For starters, immediately after the American Psychiatric Association’s annual meeting ended in Philadelphia in early May, 2012, where the new DSM was the major topic of discussion, John Gever, senior editor for Medpage Today, wrote a very thorough review of DSM-5’s post-APA status. Entitled “DSM-5: What’s In, What’s Out,” (Gever, 2012). Among the newly proposed diagnoses, all of which stirred some controversy, Gever noted that “Disruptive Mood Dysregulation Disorder,” aimed at “children [over 5 years of age] showing persistent foul temper punctuated by burst of rage,” had been retained in DSM-5 despite earlier criticism deriding it “as an attempt to medicalize ‘toddler tantrums’.”
On the other hand, “Attenuated Psychosis Syndrome,” to be applied to individuals “with low-level hallucinations and thinking disturbances,” was put on hold “because it might give patients who might never go on to more severe symptoms the ‘psychotic label” [and expose them to unnecessary] antipsychotic drug therapy.” Rather than being discarded, however, it along with several other proposed diagnoses – “body integrity disorder”; “hypersexual behavior”; “skin-picking syndrome”; “persistent complicated bereavement disorder” – were relegated to DSM-5’s “Section III with the hope of attracting more research.” It would appear that the DSM-5 Task Force is thinking ahead and already laying the groundwork for the DSM’s next revision.
Gever had little to say about the “Personality Disorders” section of the new DSM, which was proving so controversial that the Task Force was obliged to extend the public commentary period to July 15. To quote from the July 7 APA press release defending the Task Force’s work, the “diagnostic criteria [for personality disorders represent] a significant reformulation … [integrating] disorder types with personality disorder traits and … levels of impairment in what is known as ‘personality functioning’.” Critics such as Allen Frances debunked this assertion, contending, as Frances (2013b) does in his new book soon to be in press, that “the DSM-5 section on personality disorders is unusable” (Frances, 2013b) (see below). Much was also made of the resignation from the Personality Disorders Committee of its last two non-American members two months earlier, who had declared “We resigned from the DSM-5 … Personality Disorder Work Group … because the Work Group … has advanced a proposal that is seriously flawed.”
Fortunately for me, I’ve been able to continue to participate as a social worker in a public discussion dominated by psychiatrists and psychologists, thanks to several initiatives taken by my local, New York City, chapter of the NASW. First, in response to my queries re. social worker inaction on the APA/ACA Open Letter petition, the Chapter leadership invited me to write an article for Currents, the Chapter’s on-line newsletter,
which was published on the front page of its February edition.

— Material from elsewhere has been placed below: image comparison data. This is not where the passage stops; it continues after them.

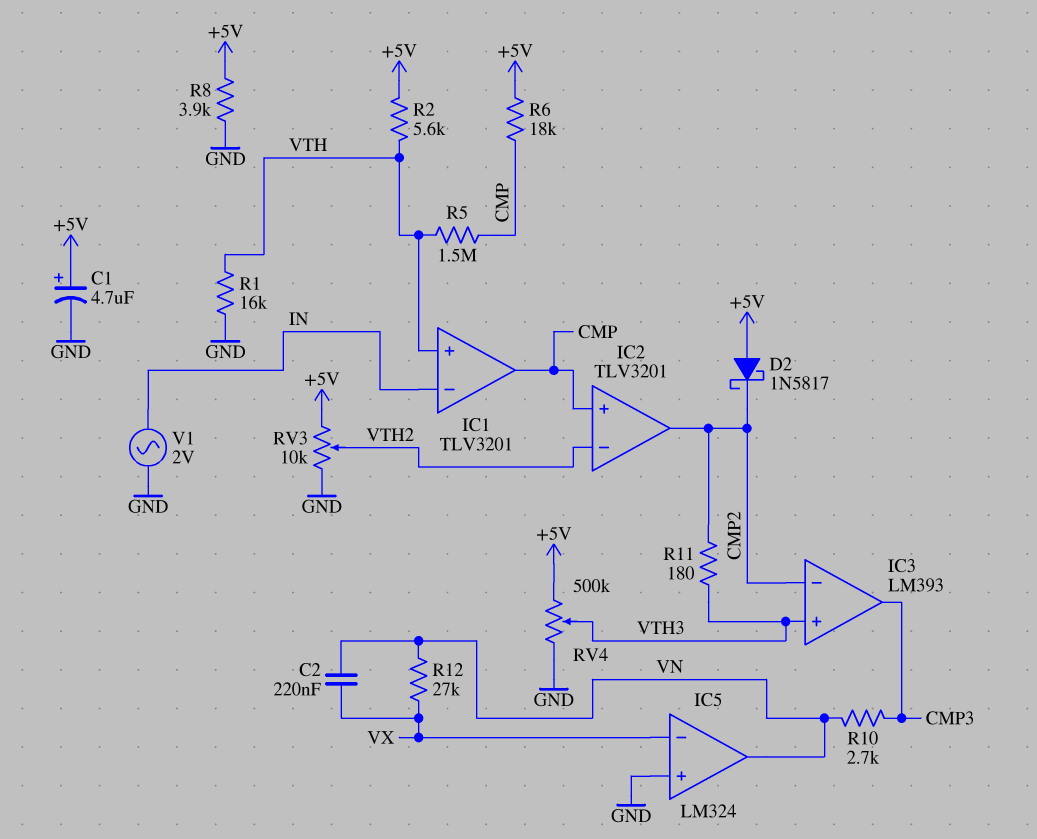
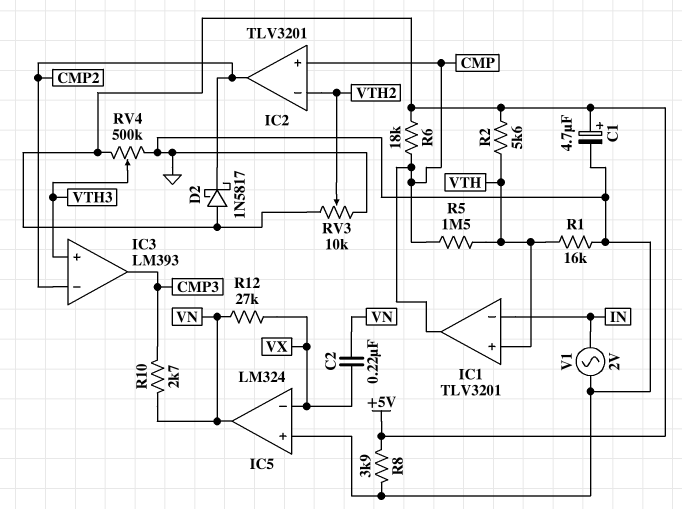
R11: 180 (CMP2, VTH3) -> none

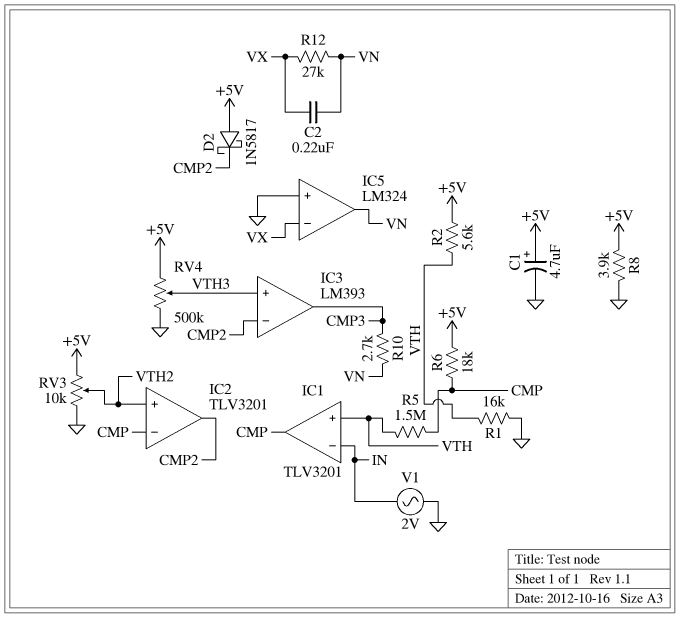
IC2 pin in+: CMP -> VTH2
IC2 pin in-: VTH2 -> CMP

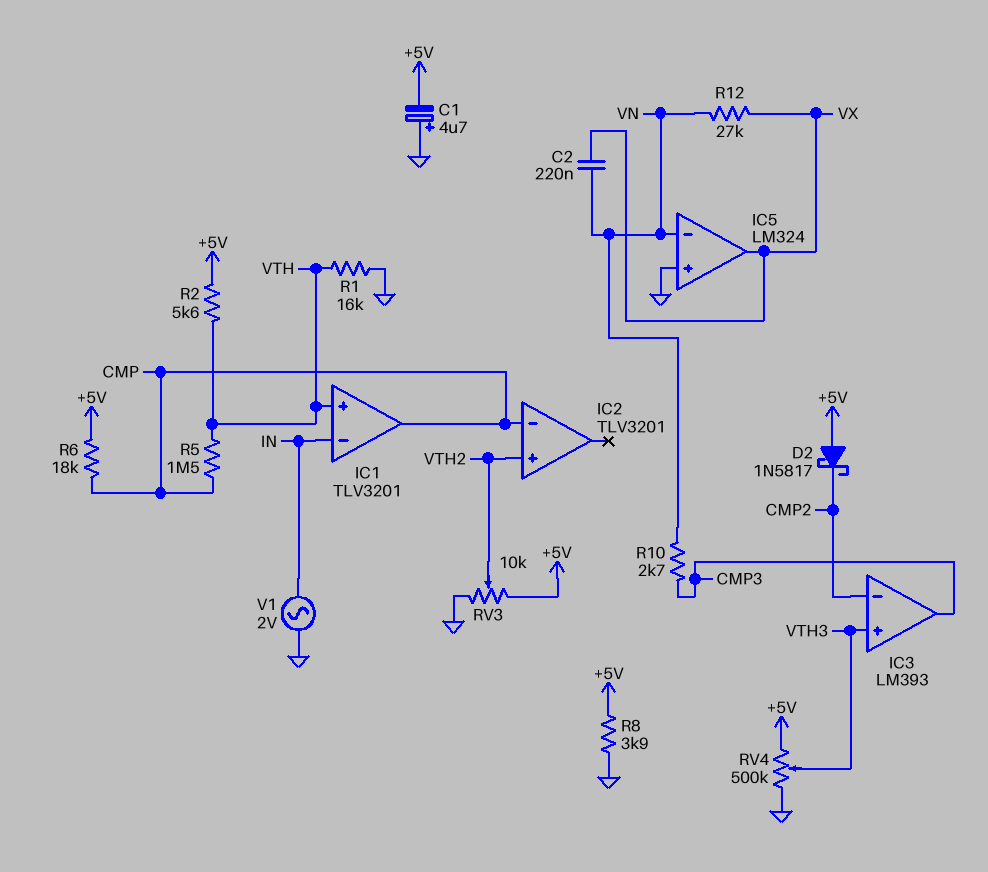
C1: 4.7uF (plus +5V, minus GND) -> 4.7uF (plus GND, minus +5V)
IC2 pin out: CMP2 -> none
IC5 pin in-: VX -> VN
IC5 pin out: VN -> VX

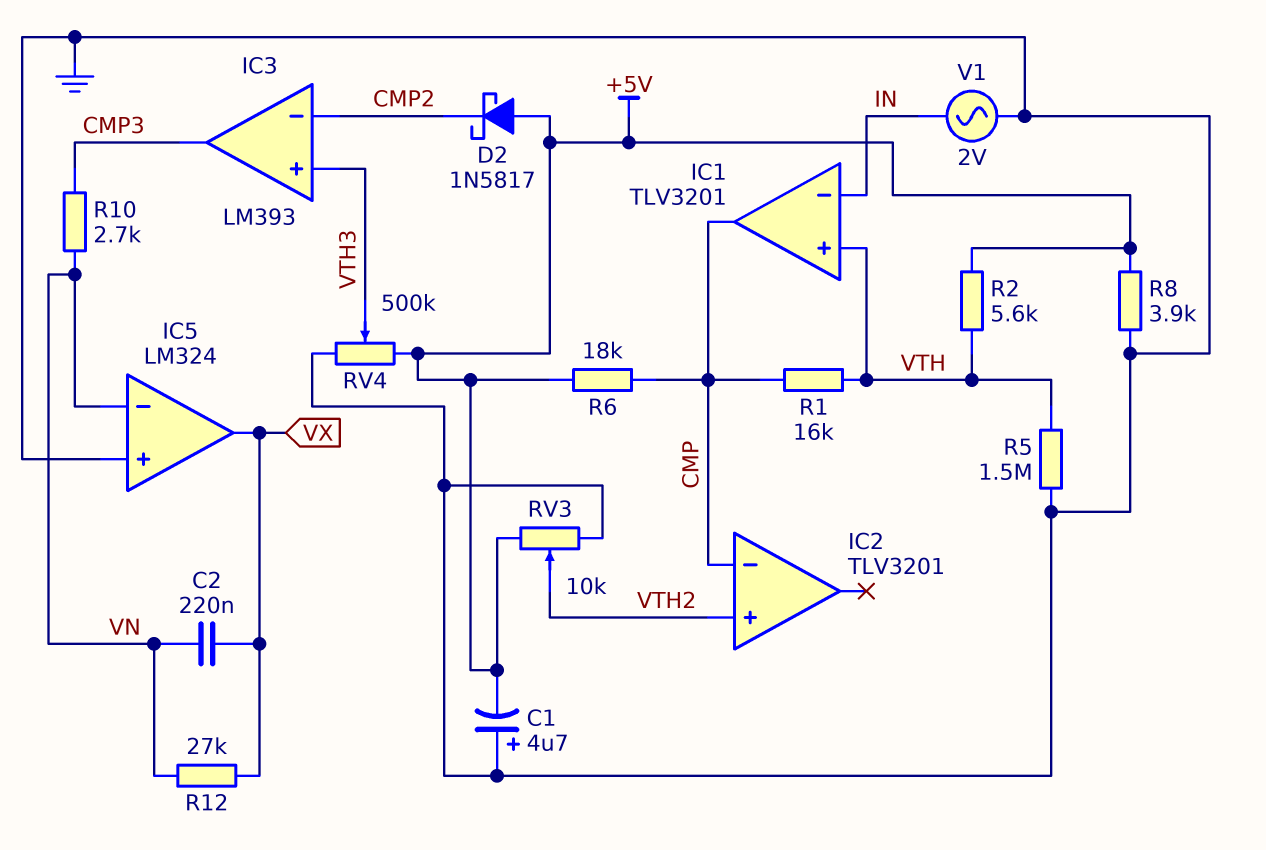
R1: 16k (GND, VTH) -> 16k (CMP, VTH)
R5: 1.5M (CMP, VTH) -> 1.5M (GND, VTH)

So far as I know, the article elicited little response from Chapter members. Next, the Chapter put me in touch with the person at NASW headquarters who had been charged with “monitoring” what was transpiring with DSM-5. She assured me that she was, that the NASW leadership was fully informed and that the NASW would maintain its “wait and see” stance. Zero for two, but still swinging.
Over the summer, the Chapter partnered with NYU’s Silver School of Social Work to co-sponsor a conference scheduled for October to discuss the new DSM and its implications for Social Work. The conference is titled “Evolution of the DSM and the Application of DSM-5 to Social Work Practice.” I’ve been invited to talk about “What changes mean for the profession,” which has been the occasion for developing the powerpoint presentation, “Where Are the Social Workers?’, which I’m offering to interested readers. (E-mail me for a copy). In it, I list my principal objections to the DSMs, which I’ve enumerated in section II of this article; remind conference participants that the public mental health system could well be entering a transitional stage, which will present social work with a unique identity to re-assert its essential role, reformulate its helping mission and champion the psychosocial as cause, consequence and solution (Gomory, Wong, Cohen & Lacasse, 2011). The presentation will conclude with the implications of my proposals for social work education and a listing of what I consider “essential readings.” While many audience participants – in the main, rank and file social workers – appeared interested, those in positions of authority – agency and program directors, were dismissive. Their concerns were centered on the changes – in computer software and billing practices – that the new DSM might occasion. Discussion with NASW NYC chapter leaders at the conference’s conclusion about follow-up actions were never resumed.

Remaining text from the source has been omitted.